Las explicaciones de Consuelo están salpicadas de jerga científica, de 'conjugados enzimáticos', 'potenciómetros para medir el pH' y 'autoclaves'. Ella es una de las integrantes de las cinco cooperativas de campesinos de Cundinamarca y Boyacá que están luchando por sacar adelante su pequeña empresa productora de semillas nativas certificadas y limpias de enfermedades. Y, con ella, su proyecto de ciencia hecha por campesinos, que es toda una rareza en Colombia.

“Es un laboratorio hecho por las comunidades, para las comunidades y manejado por las comunidades.
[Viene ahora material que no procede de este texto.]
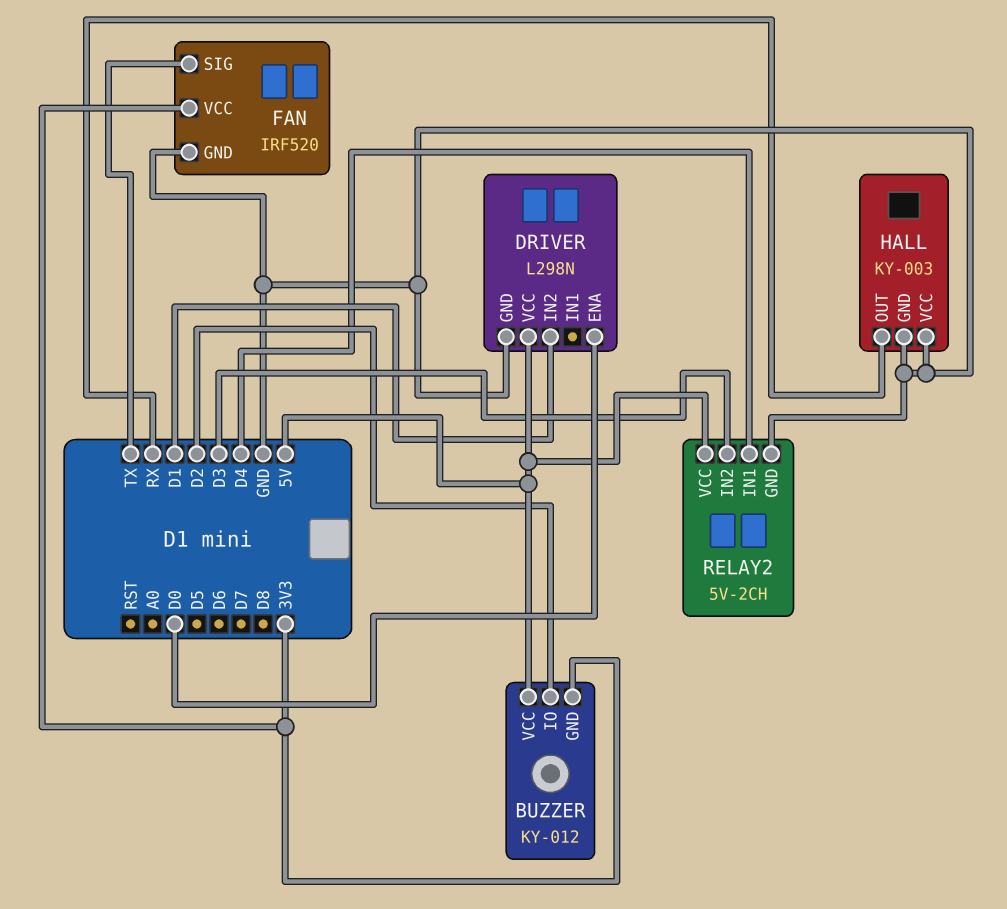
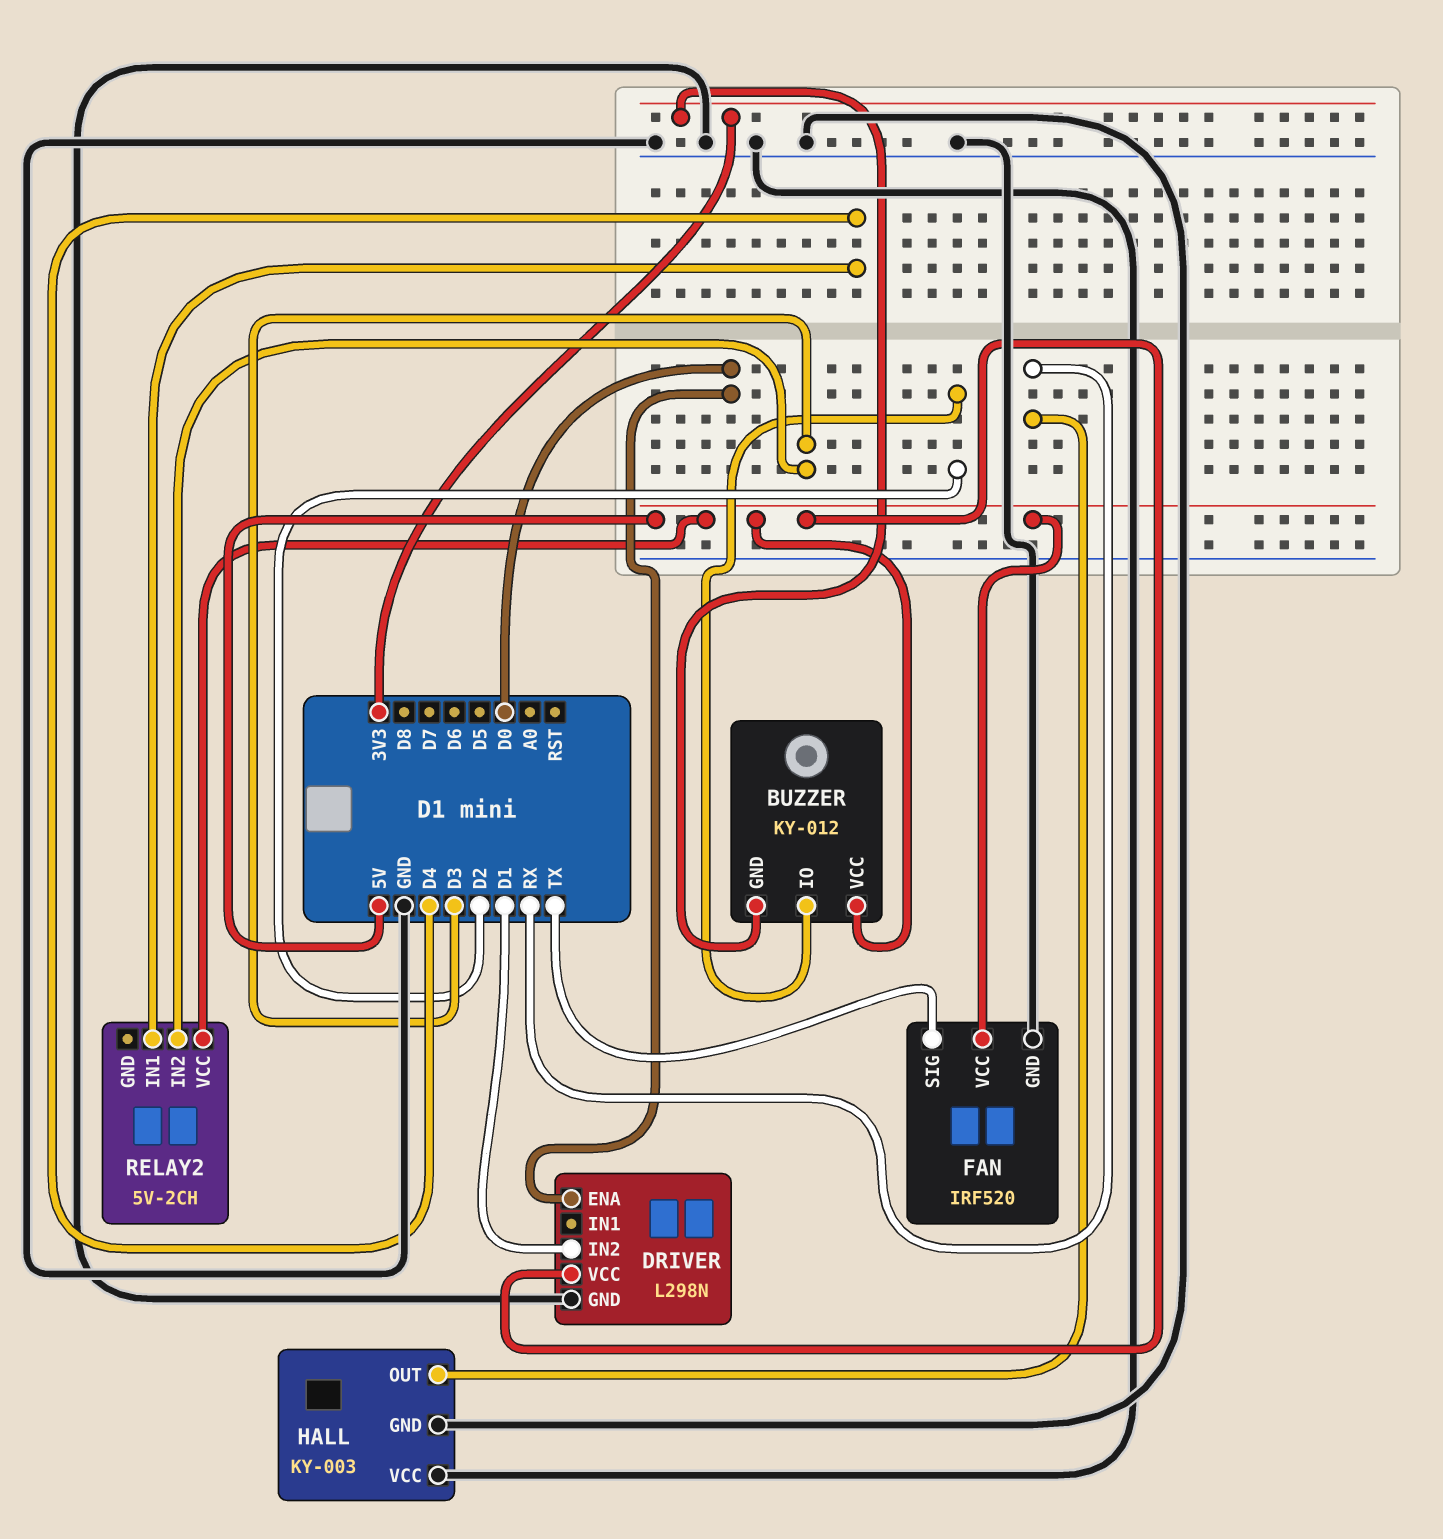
FAN pin VCC: 3V3 -> 5V
RELAY2 pin GND: GND -> none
Eso es la innovación social”, dice Santiago Perry, el ex viceministro agrario e integrante de La Silla Rural que es uno de los mayores impulsores de la agricultura familiar en el país y del laboratorio de Consuelo. De hecho, la FAO -el brazo agrícola de Naciones Unidos- lo considera como un ejemplo en innovación con pequeños productores a nivel mundial.
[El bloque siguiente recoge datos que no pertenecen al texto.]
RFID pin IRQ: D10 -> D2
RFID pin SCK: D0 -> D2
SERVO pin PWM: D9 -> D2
Que este laboratorio no sea una excepción, sino la regla, es una de las metas del punto agrario de La Habana, que –si se firma un Acuerdo final con las Farc y se cumple lo negociado- vería un programa masivo de fomento a la ciencia, la innovación y la tecnología en el campo. Poner esos recursos al servicio de los pequeños productores y no sólo de las grandes fincas agroindustriales es precisamente uno de los puntales del ambicioso plan para transformar las condiciones de vida en el campo, que busca que sus habitantes dejen de ser ciudadanos de segunda.
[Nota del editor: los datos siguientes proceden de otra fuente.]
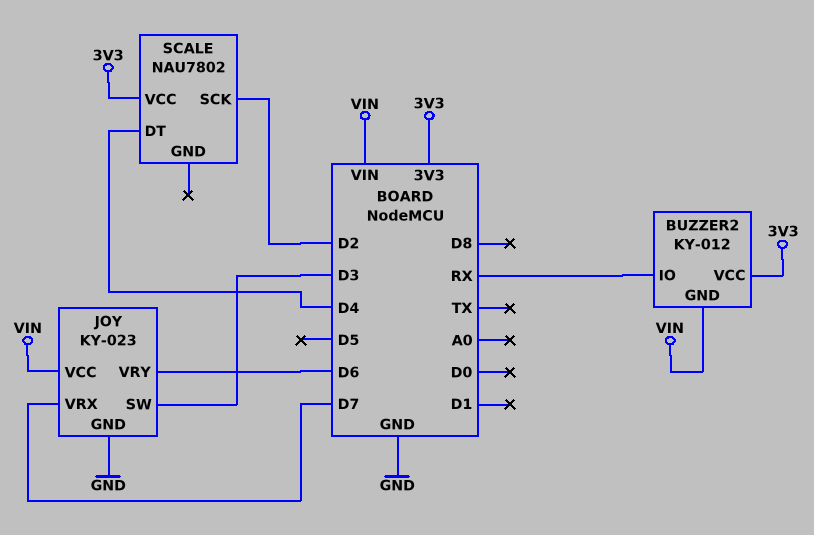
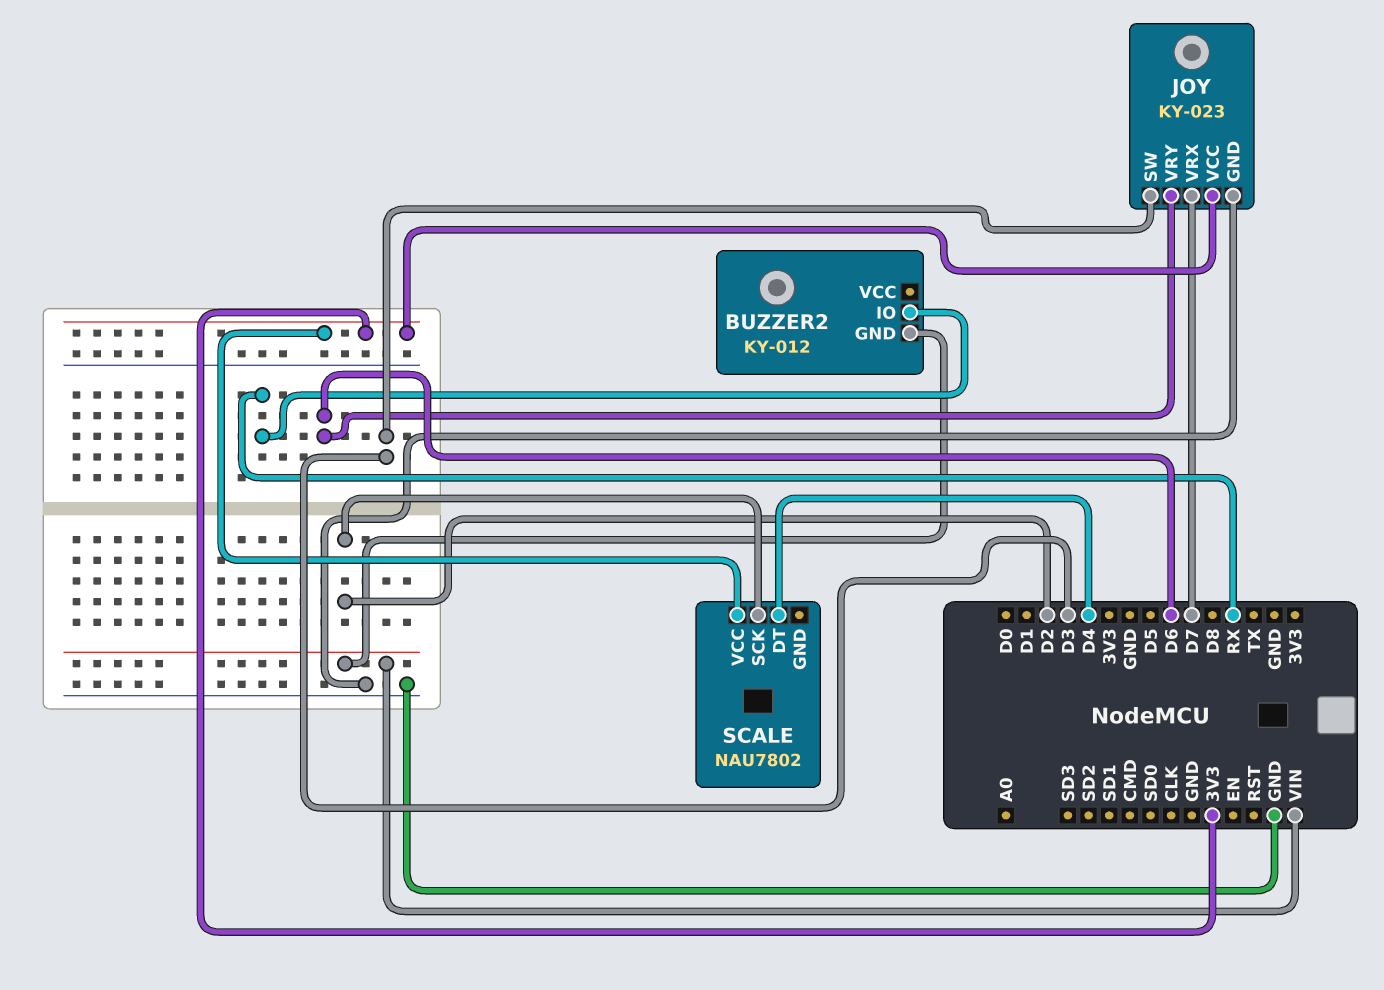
BUZZER2 pin VCC: 3V3 -> none
JOY pin VCC: VIN -> 3V3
En lo alto de una vereda de Carmen de Carupa, cinco cooperativas campesinas -uno de cuyos líderes es Luis Moncadas- montaron un laboratorio biotecnológico para producir semillas de papas certificadas. Fotos: Andrés Bermúdez Liévano.
Un laboratorio en el campo

Cuando arrancó el laboratorio hace un año y medio, a Consuelo y sus compañeros les dijeron que estaban locos.

'Ustedes no han ido a la universidad'. ‘Ustedes no tienen la plata, la infraestructura ni la gente experta’. '¿Qué conocimiento tiene un campesino?', les echaban en cara muchos paperos de esta tierra, que fue uno de los epicentros del paro agrario de 'clima frío' del 2013 y el lugar donde nació su líder indignado César Pachón. '¿Cómo un laboratorio en el campo?', era la puya que más se repetía.

Ellos, sin embargo, tenían otra idea.

“El campesino sabe producir y produce bien. Lo que le falta es comercialización y que toda esa información que está guardada en las universidades nos llegue y se junte con el conocimiento empírico que tenemos”, cuenta Luis Moncada, papero y lechero desde hace tres décadas.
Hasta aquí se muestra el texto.